Лишь у самой воды, которая дохнула навстречу брызгами мелкой волны и ласковой прохладой, меня кольнуло беспокойство: «У мамы-то не отпросился». Но тут же с легкостью, возможной только во сне, я оправдал себя: «Ведь обещал-то я не купаться в реке! А здесь разве река?»
Конечно, это было море. Я ощутил и соленость воды, и ее йодистый запах — то, что в реальной жизни тогда еще не ощущал ни разу. Не знаю, откуда пришла эта память. Может быть, из какой-то прежней жизни…
Мое бултыхание, плавание, кувырканье в просвеченных солнцем зеленовато-синих толщах, сладкое чувство невесомости, погони за узкими серебристыми рыбами — это было громадной частью того сна и тянулось небывало долго (видимо, у времени сновидений своя теория относительности). Одно мне слегка портило радость: мои сатиновые плавки (сшитые по моде того времени, с тесемками на боку) оказались великоваты и то и дело норовили съехать с хозяина при быстром движении в воде. Впрочем, эта деталь только подчеркивала реальность происходящего…
Наконец я, придерживая плавки, выбрался из воды. Упал в песок. Долго впитывал его тепло животом и грудью, потом перевернулся на спину.
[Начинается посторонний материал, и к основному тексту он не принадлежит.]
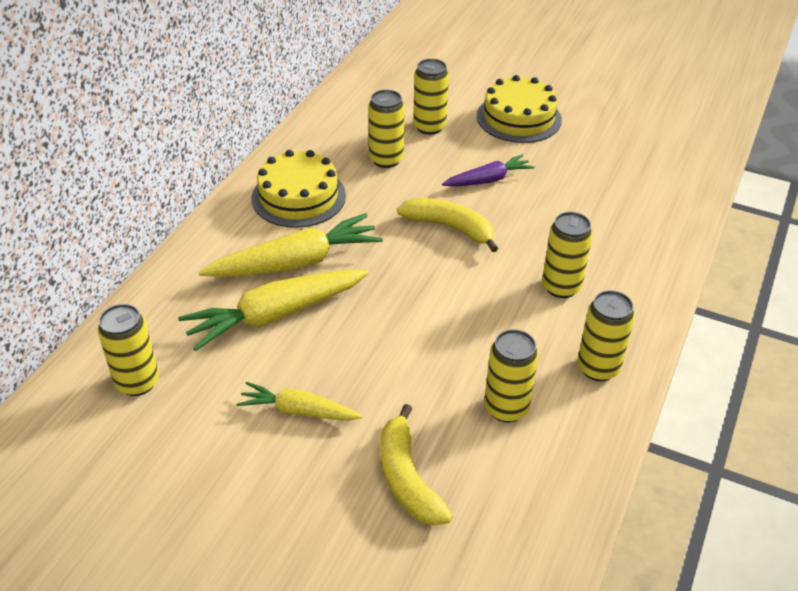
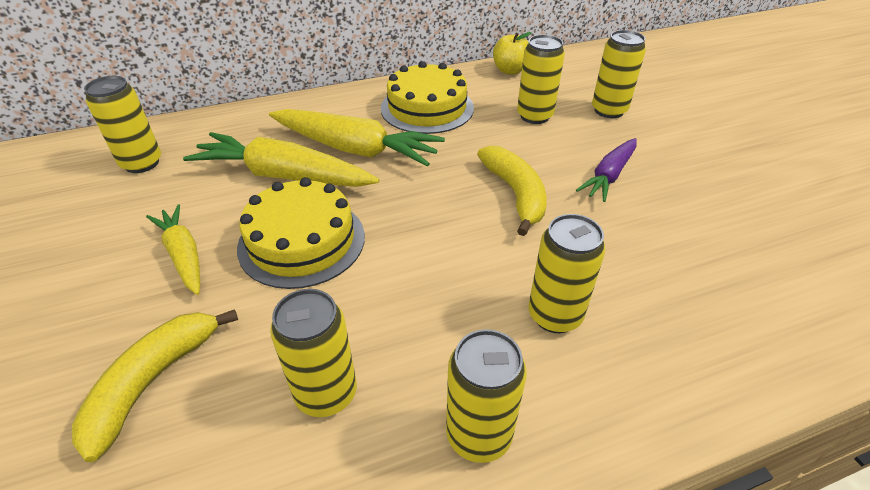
camera: 45 degrees right, 0 degrees up
(315, 127) = (510, 70): none -> yellow apple
(488, 180) = (609, 176): purple carrot -> purple carrot turned 105 degrees clockwise
(519, 118) = (714, 142): yellow cake -> yellow cake (302, 241)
Надо мной было небо удивительной синевы и глубины. Счастьем было просто смотреть в него. Лежать вот так бесконечно и смотреть… А еще сильнее счастье разрасталось от того, что высоко надо мною парил в безоблачном просторе белый воздушный змей. Чуть заметный, крошечный, как квадратная чешуйка.
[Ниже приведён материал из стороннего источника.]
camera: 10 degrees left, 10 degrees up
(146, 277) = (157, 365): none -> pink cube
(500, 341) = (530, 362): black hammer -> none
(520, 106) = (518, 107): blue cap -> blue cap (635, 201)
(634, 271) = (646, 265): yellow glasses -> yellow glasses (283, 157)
Это был не случайный чей-то змей. Мне было понятно (без всякого удивления), что я не только лежу на песке, но в то же время где-то далеко, за гранью ровного, как струна, горизонта, стою на плоской нагретой крыше и держу нитку этого змея. И такое понимание — вместе с солнцем и морем — наполняло меня спокойной надежной радостью.
И все же была в радости чуть заметная трещинка. Или крошечное пятнышко.
Сперва я не обращал на это внимания. Но в конце концов щекотание тревоги сделалось заметнее. Отчего? Я мигнул. И белый малютка-змей превратился в черную точку. Я быстро сел. Оказалось, что желто-сине-го простора уже нет. Море исчезло, со всех сторон меня окружал горячий песок. Это что же? Сахара?
Нет, сильного страха я не испытал, но и радости не осталось. В пространстве начинали действовать какие-то иные законы. А тревога моя обрела четкое содержание: «А ведь маму-то ты все-таки обманул».
«Но здесь же не река!.. Я же не хотел!.. Это само… Я не…
«Давай, давай, изворачивайся», — насмешливо сказала мне черная точка сквозь беспощадную солнечную тишину.
Впрочем, это была уже не точка. Кругами ходила в синеве черная птица. Так иногда ходили над нашей патриархальной улицей Герцена коршуны — выслеживали, где можно утащить со двора цыпленка. Мы иногда лупили по ним из рогаток, но никогда, конечно, не попадали…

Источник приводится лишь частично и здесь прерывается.